In Australia, Adventists Bible workers are reaching out where no one else seems to go.
Published on: 12-14-2020
Adventists have been traveling to remote outback towns in the Northern Territory of Australia and sharing the gospel with Indigenous people and small, regional communities across the country.
Bible workers Martin and Michelle Tanner, from Tennant Creek, were joined by literature evangelist Marian Jones, heading out on a mission trip to the community of Willowra in late September 2020, traveling 300 kilometers (185 miles) south on the Stuart Highway, and then 150 kilometers (93 miles) west along a dirt track.
“We’ve been in Tennant Creek five years now,” Michelle explained. “Generally, we’ve just been working there and in Mungkarta, which is 80 kilometers (50 miles) away. But we recently purchased a caravan (motorhome) that we can use to visit those more remote communities like Willowra.”
In Willowra, Jones spent her time knocking on doors in the community, making new contacts and delivering books and resources. Martin Tanner followed up with contacts and helped Aboriginal young people enroll at Mamarapha College for the next school year.
Meanwhile, Michelle Tanner spent time doing in-depth Bible studies with Bayden Williams about the nature of man, the great controversy, and the life, death, and resurrection of Jesus Christ. Michelle Tanner had met Williams three years earlier when he contacted her after watching 3ABN television programs and hearing the messages of speaker Doug Batchelor. Although legally blind and confined to a wheelchair, he didn’t allow this to stop him from seeking Jesus.
“Bayden has fully accepted the Seventh-day Adventist message and is preparing to become a member of the church in the future,” Tanner explained. “He is a wonderful young man with a heart for Jesus. As we were leaving, Marian was able to pray with Brayden’s dad and invited Jesus into his heart.”
On the trip home from Willowra, the group spent a night at the Ti-Tree Roadhouse and met an American backpacker named Katie, sharing with her for three hours on topics like the state of the dead, eternal hellfire, the Sabbath, and the perfect love of God.

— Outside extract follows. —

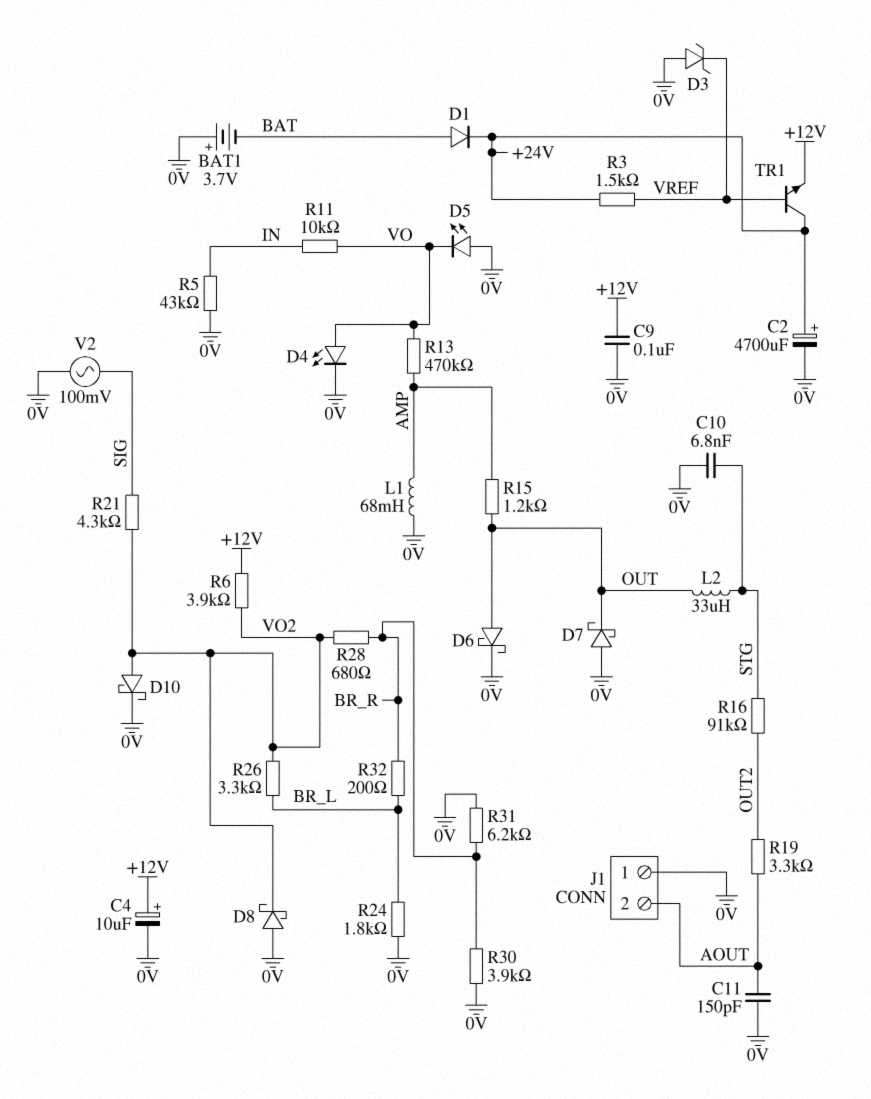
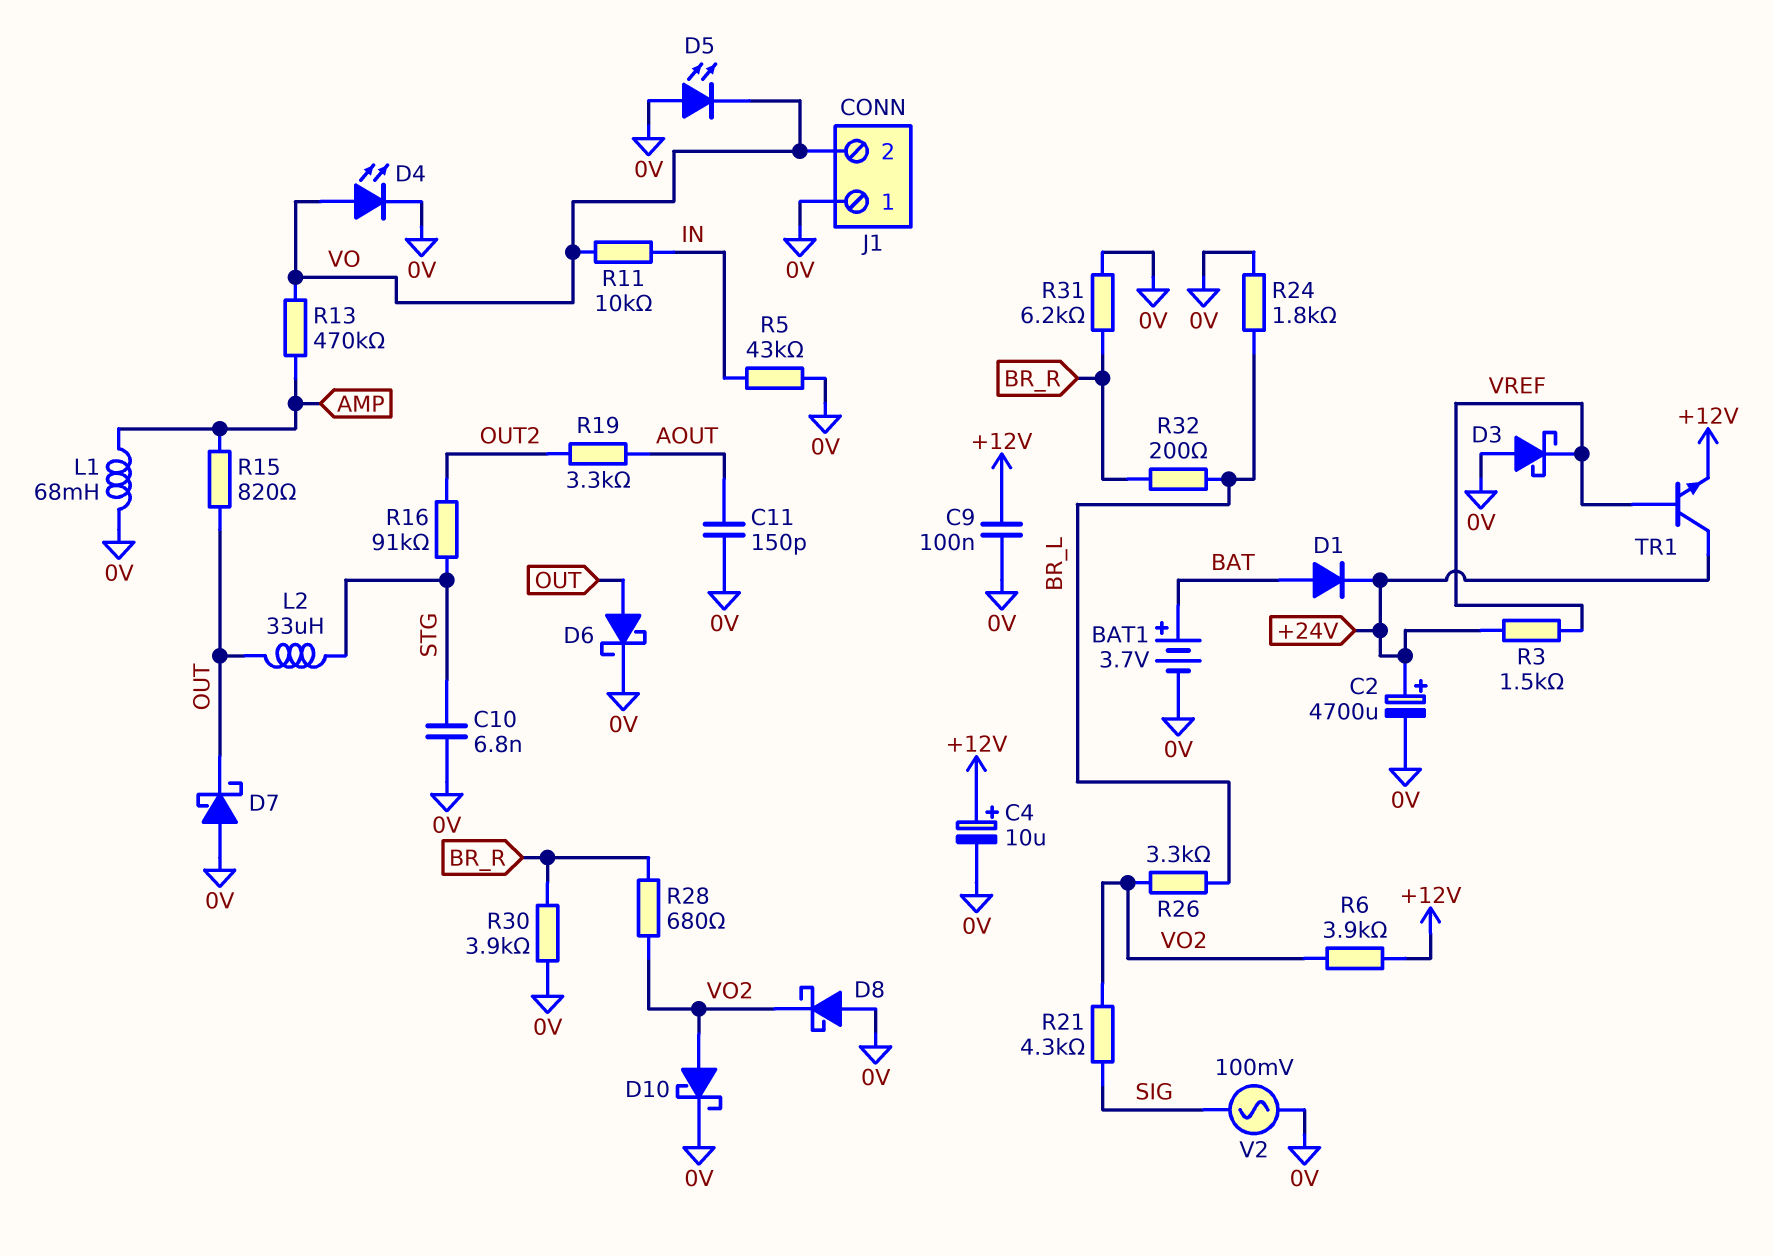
BAT1: 3.7V (plus 0V, minus BAT) -> 3.7V (plus BAT, minus 0V)
D3: zener (A 0V, K VREF) -> schottky (A 0V, K VREF)
J1 pin 2: AOUT -> VO
R15: 1.2k (AMP, OUT) -> 820 (AMP, OUT)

More recently, the group traveled to Wadeye, more than 1,100 kilometers (685 miles) northwest of Tennant Creek, to visit a man who asked for someone to study the Bible with him and his family. “They are the family of some of our community in Mungkarta,” Michelle Tanner said. “It’s the biggest Aboriginal community in the Northern Territory.”
The Tanners said they have more trips planned soon, including one to Ampilatwatja to share Jesus with four relatives of Tennant Creek church members and two Mamarapha students.
“There’s nothing like seeing people who you’ve studied with come to the Lord and accept the truth,” Michelle Tanner said. “We’ve made amazing relationships with people here; we’ve been accepted by the Aboriginal community. And we always really look forward to the [Adventist] camps.”
Back home, Tanner said, the Tennant Creek church is continuing to grow, with 58 people in regular attendance. The Tanners also regularly spend Sabbath afternoons at Mungkarta, sharing with eight family members.
“When we decided that we wanted to go into ministry, this is where God led us. It’s hard sometimes — we’ve got grown children and grandchildren who we’re a long way from, but we believe this is where God wants us. He opened doors for us to come here and continues to open them. We have been really blessed in ministry. We love the people here. And they’re so open to hearing the message of truth.”